The gale gradually blew itself out, leaving behind only a long and very heavy swell to denote the deep-reaching disturbance that the ocean had endured. And now we were within the range of the Sargasso Weed, that mysterious fucus that makes the ocean look. like some vast hayfield, and keeps the sea from rising, no matter how high the wind. It fell a dead calm, and the harpooners amused themselves by dredging up great masses of the weed, and turning out the many strange creatures abiding therein. What a world of wonderful life the weed is, to be sure! In it the flying fish spawn and the tiny cuttle-fish breed, both of them preparing bounteous provision for the larger denizens of the deep that have no other food. Myriads of tiny crabs and innumerable specimens of less-known shell-fish, small fish of species as yet unclassified in any work on natural history, with jelly-fish of every conceivable and inconceivable shape, form part of this great and populous country in the sea. At one haul there was brought on board a mass of flying-fish spawn, about ten pounds in weight, looking like nothing so much as a pile of ripe white currants, and clinging together in a very similar manner.
Such masses of ova I had often seen cast up among the outlying rocks on the shores of the Caribbean Sea, when as a shipwrecked lad I wandered idly about unburying turtle eggs from their snug beds in the warm sand, and chasing the many-hued coral fish from one hiding-place to another.
While loitering in these smooth waters, waiting for the laggard wind, up came a shoal of dolphin, ready as at all times to attach themselves for awhile to the ship.

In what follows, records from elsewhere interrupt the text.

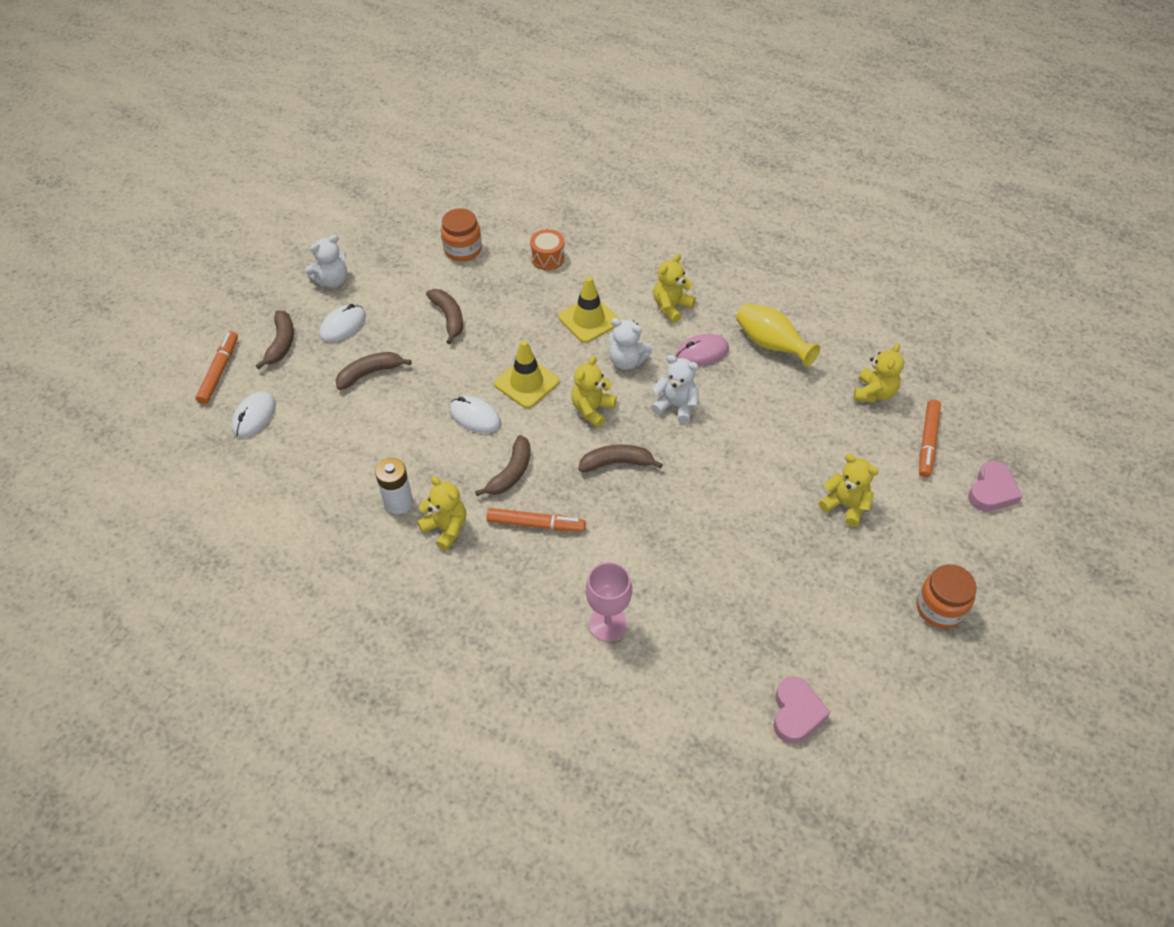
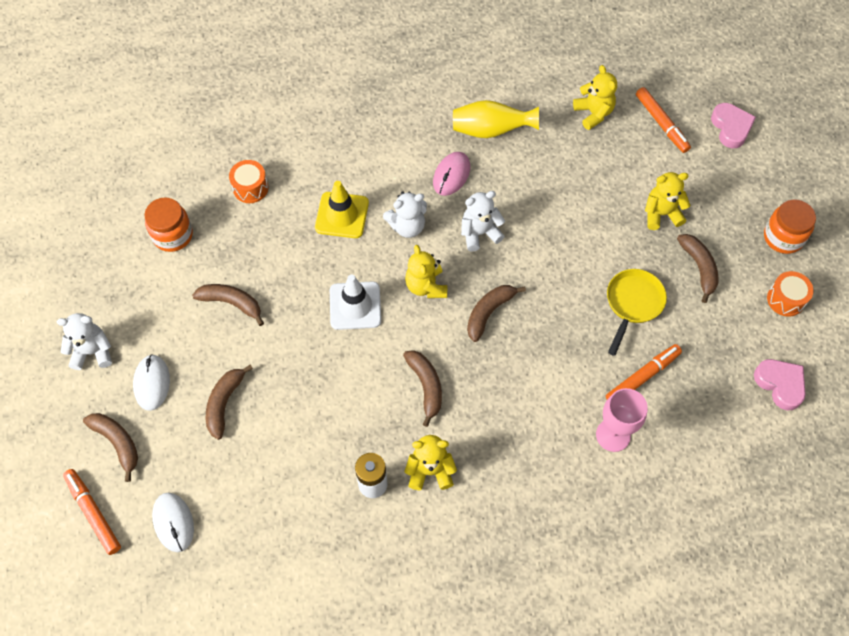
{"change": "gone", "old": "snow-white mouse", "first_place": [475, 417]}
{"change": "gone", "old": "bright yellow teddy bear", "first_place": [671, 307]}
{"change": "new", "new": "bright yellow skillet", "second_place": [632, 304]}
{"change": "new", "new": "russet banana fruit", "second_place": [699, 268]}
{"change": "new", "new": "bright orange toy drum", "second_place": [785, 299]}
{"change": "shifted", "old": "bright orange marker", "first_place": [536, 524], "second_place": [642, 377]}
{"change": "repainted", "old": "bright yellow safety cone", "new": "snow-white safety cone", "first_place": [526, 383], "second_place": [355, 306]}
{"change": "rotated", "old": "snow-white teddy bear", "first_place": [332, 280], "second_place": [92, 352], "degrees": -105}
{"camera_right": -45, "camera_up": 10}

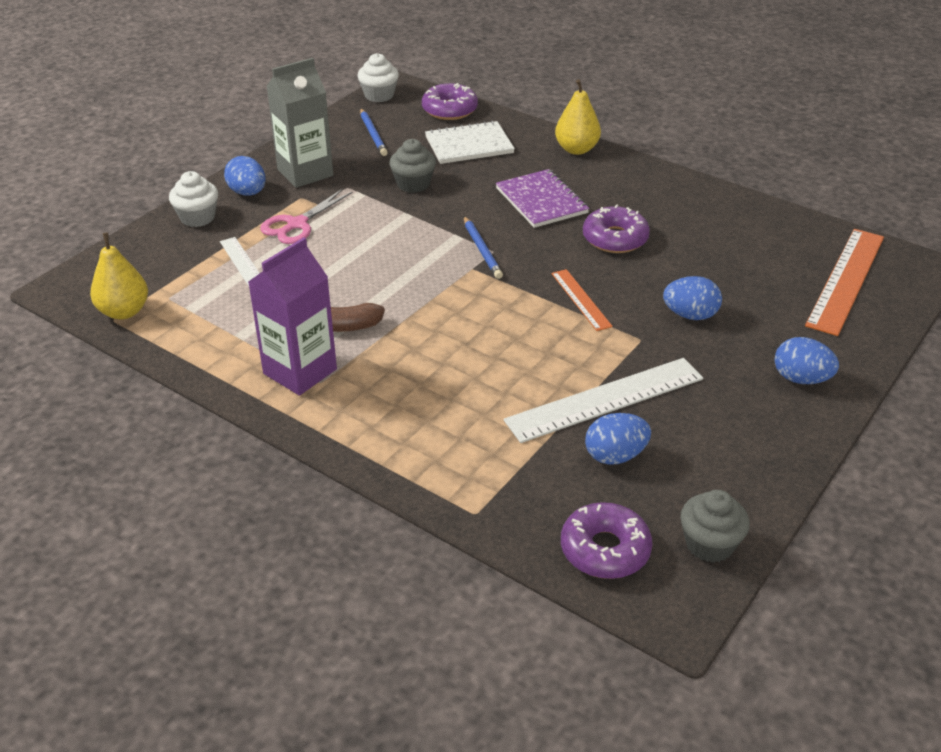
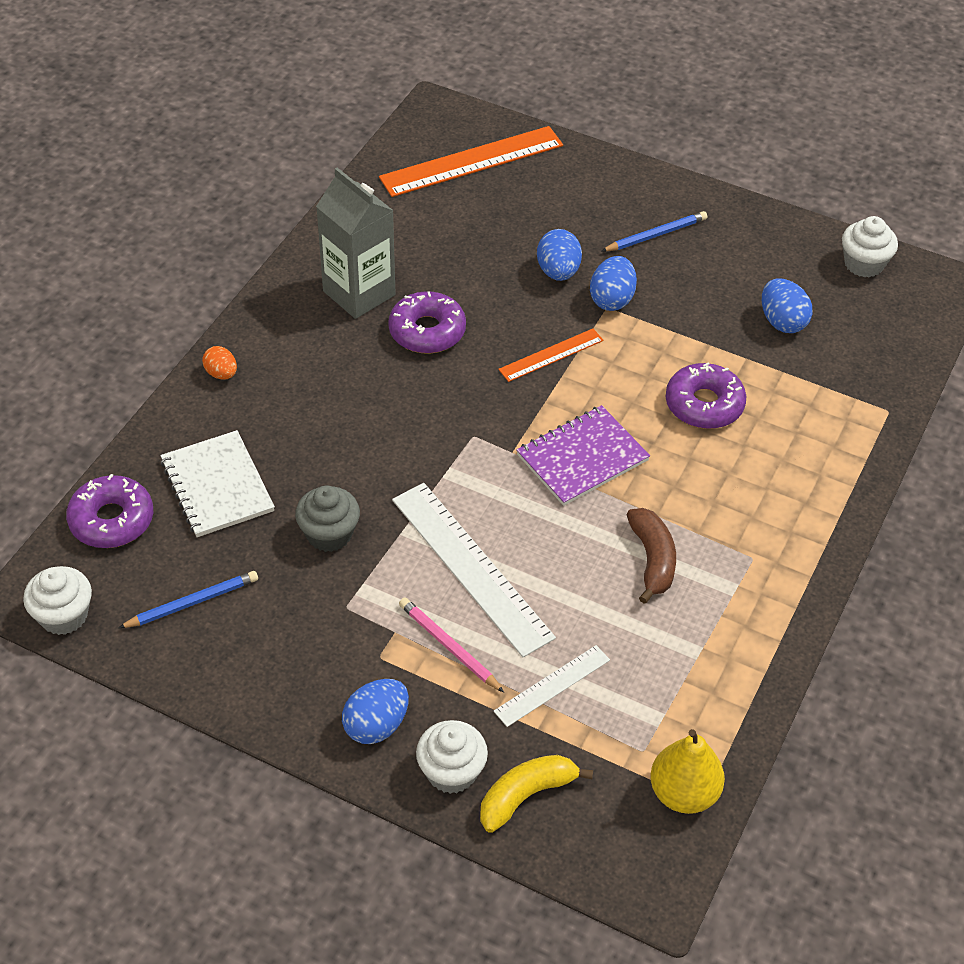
{"change": "gone", "old": "violet carton", "first_place": [300, 371]}
{"change": "new", "new": "bright yellow banana fruit", "second_place": [526, 795]}
{"change": "shifted", "old": "ash-grey carton", "first_place": [305, 172], "second_place": [359, 293]}
{"change": "shifted", "old": "blue wooden pencil", "first_place": [482, 250], "second_place": [656, 235]}
{"change": "shifted", "old": "violet notepad", "first_place": [541, 201], "second_place": [582, 457]}
{"change": "shifted", "old": "snow-white ruler", "first_place": [605, 399], "second_place": [471, 567]}
{"change": "shifted", "old": "violet doughnut", "first_place": [605, 550], "second_place": [704, 404]}
{"change": "shifted", "old": "blue egg", "first_place": [801, 379], "second_place": [612, 299]}
{"change": "swapped", "old": "rose-pink pair of scissors", "new": "rose-pink wooden pencil", "first_place": [297, 224], "second_place": [449, 646]}
{"change": "swapped", "old": "bright yellow toy pear", "new": "bright orange egg", "first_place": [576, 149], "second_place": [221, 373]}
{"change": "repainted", "old": "ash-grey fairy cake", "new": "snow-white fairy cake", "first_place": [709, 544], "second_place": [864, 264]}
{"change": "rotated", "old": "bright orange ruler", "first_place": [846, 280], "second_place": [471, 161], "degrees": -45}
{"camera_right": -100, "camera_up": 10}

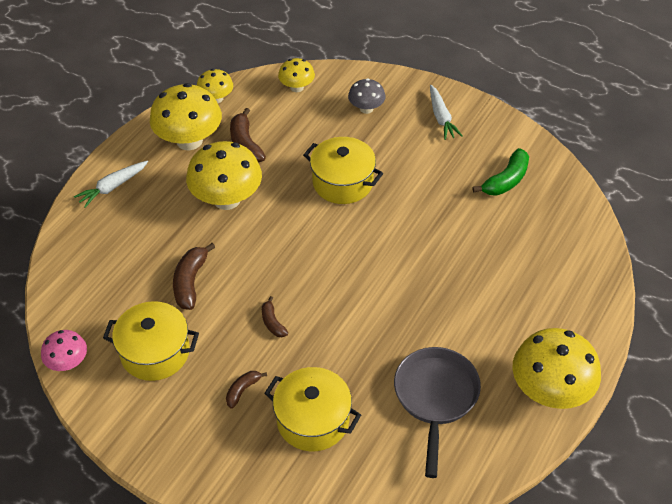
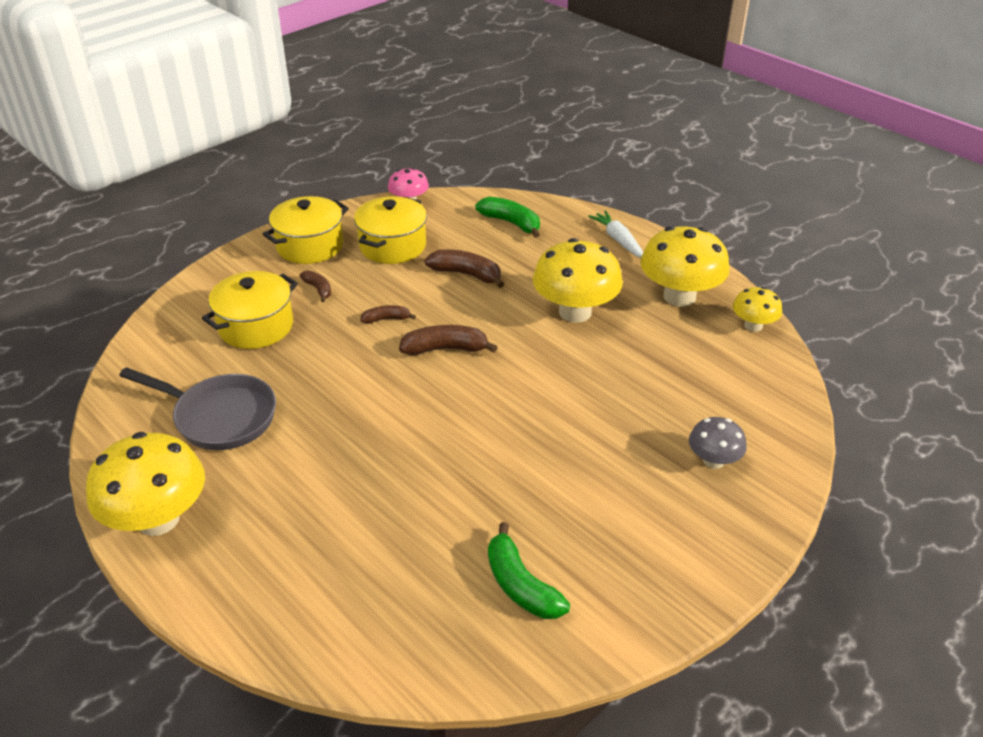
{"change": "gone", "old": "bright yellow toadstool", "first_place": [297, 87]}
{"change": "gone", "old": "snow-white root vegetable", "first_place": [441, 117]}
{"change": "new", "new": "emerald banana fruit", "second_place": [511, 223]}
{"change": "shifted", "old": "russet banana fruit", "first_place": [245, 144], "second_place": [445, 349]}
{"change": "shifted", "old": "bright yellow cooking pot", "first_place": [343, 182], "second_place": [310, 246]}
{"camera_right": 105, "camera_up": -10}

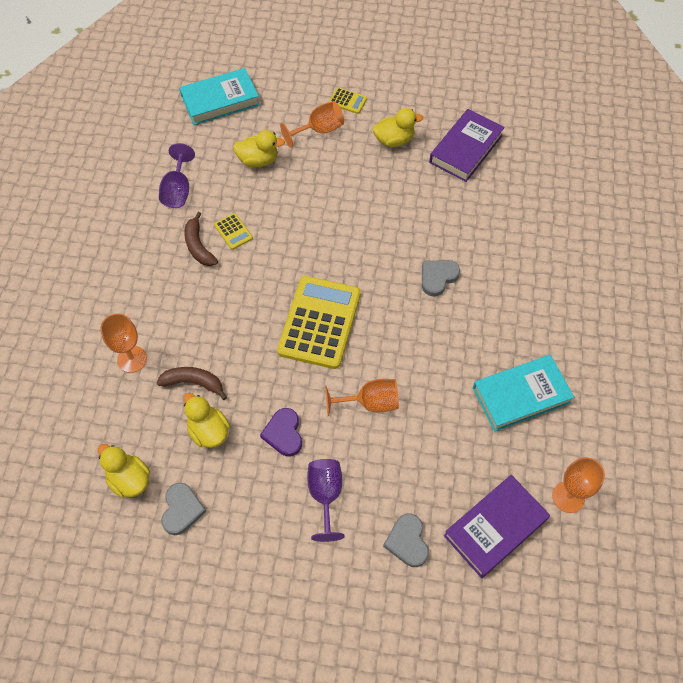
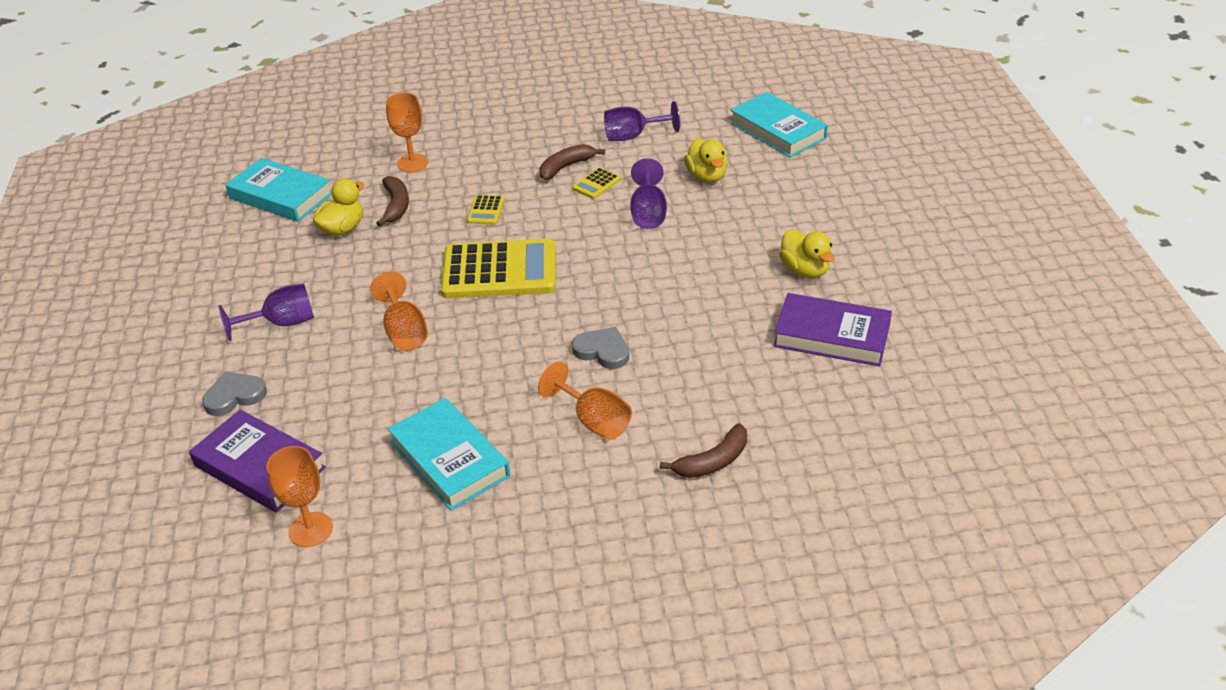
{"change": "gone", "old": "ash-grey heart", "first_place": [182, 510]}
{"change": "gone", "old": "violet heart", "first_place": [284, 433]}
{"change": "new", "new": "violet wine glass", "second_place": [648, 213]}
{"change": "new", "new": "russet banana fruit", "second_place": [713, 461]}
{"change": "shifted", "old": "bright orange wine glass", "first_place": [319, 130], "second_place": [593, 420]}
{"change": "shifted", "old": "bright yellow adding machine", "first_place": [348, 101], "second_place": [486, 210]}
{"change": "swapped", "old": "bright yellow duck", "new": "aqua book", "first_place": [129, 479], "second_place": [280, 196]}
{"camera_right": 75, "camera_up": -20}

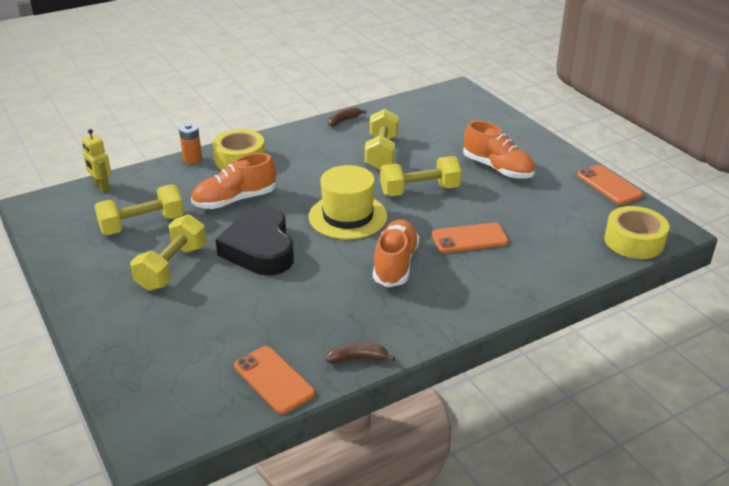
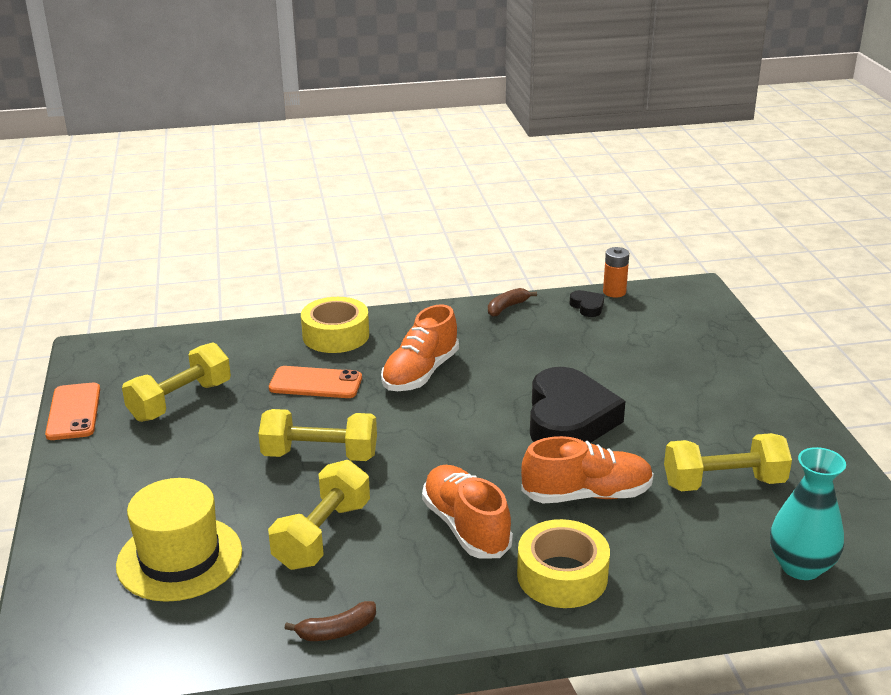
{"change": "shifted", "old": "bright yellow free weight", "first_place": [172, 267], "second_place": [180, 401]}
{"change": "shifted", "old": "bright orange power cell", "first_place": [192, 159], "second_place": [614, 292]}
{"change": "shifted", "old": "bright yellow tall hat", "first_place": [348, 216], "second_place": [179, 558]}
{"change": "shifted", "old": "bright orange sneaker", "first_place": [497, 168], "second_place": [466, 527]}
{"change": "shifted", "old": "bright yellow roll of tape", "first_place": [634, 241], "second_place": [336, 335]}
{"change": "swapped", "old": "bright yellow robot figure", "new": "aqua tall vase", "first_place": [101, 186], "second_place": [801, 566]}
{"change": "swapped", "old": "bright orange smartphone", "new": "ebony heart", "first_place": [273, 380], "second_place": [587, 307]}
{"change": "rotated", "old": "russet banana fruit", "first_place": [358, 358], "second_place": [507, 307], "degrees": 120}
{"camera_right": -160, "camera_up": -5}

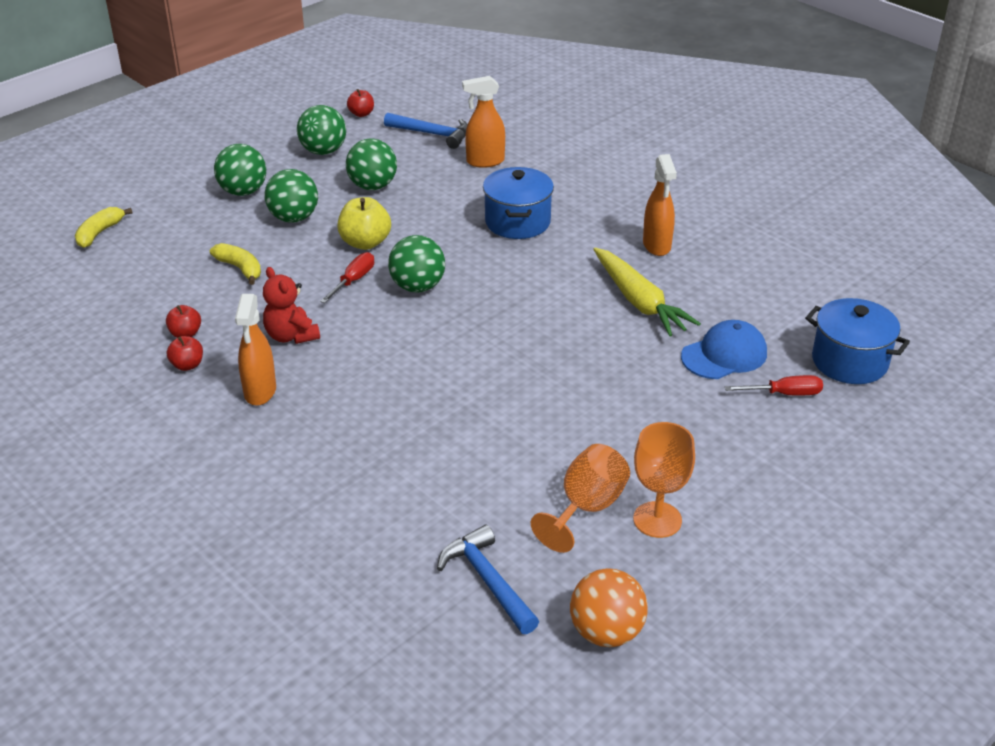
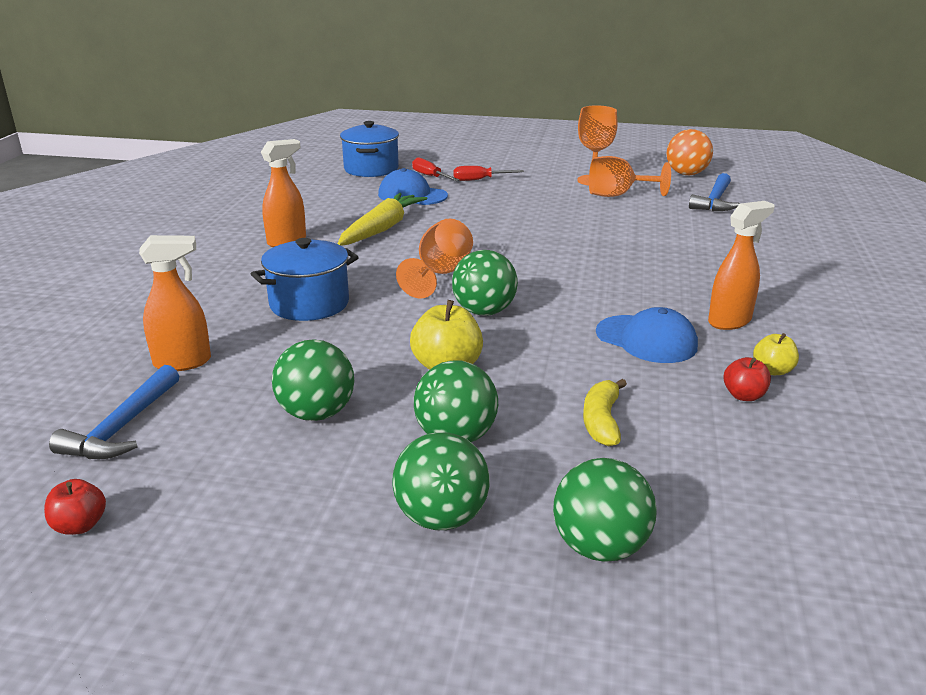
{"change": "gone", "old": "bright yellow banana fruit", "first_place": [99, 233]}
{"change": "new", "new": "bright orange wine glass", "second_place": [440, 274]}
{"change": "shifted", "old": "emerald ball", "first_place": [323, 151], "second_place": [600, 547]}
{"change": "shifted", "old": "crimson screwdriver", "first_place": [353, 280], "second_place": [479, 180]}
{"change": "swapped", "old": "crimson teddy bear", "new": "blue cap", "first_place": [291, 336], "second_place": [646, 339]}
{"change": "repainted", "old": "crimson apple fruit", "new": "bright yellow apple fruit", "first_place": [187, 365], "second_place": [772, 370]}
{"change": "rotated", "old": "blue claw hammer", "first_place": [432, 134], "second_place": [123, 427], "degrees": -150}
{"change": "rotated", "old": "bright orange spray bottle", "first_place": [485, 161], "second_place": [183, 362], "degrees": -60}
{"camera_right": -125, "camera_up": -10}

Nothing is more singular than the manner in which deep-sea fish will accompany a vessel that is not going too fast—sometimes for days at a time. Most convenient too, and providing hungry Jack with many a fresh mess he would otherwise have missed. Of all these friendly fish, none is better known than the “dolphin,” as from long usage sailors persist in calling them, and will doubtless do so until the end of the chapter. For the true dolphin (DELPHINIDAE) is not a fish at all, but a mammal a warm-blooded creature that suckles its young, and in its most familiar form is known to most people as the porpoise. The sailor’s “dolphin,” on the other hand, is a veritable fish, with vertical tail fin instead of the horizontal one which distinguishes all the whale family, scales and gills.
It is well known to literature, under its sea-name, for its marvellous brilliancy of colour, and there are few objects more dazzling than a dolphin leaping out of a calm sea into the sunshine. The beauty of a dying dolphin, however, though sanctioned by many generations of writers, is a delusion, all the glory of the fish departing as soon as he is withdrawn from his native element.
But this habit of digression grows upon one, and I must do my best to check it, or I shall never get through my task.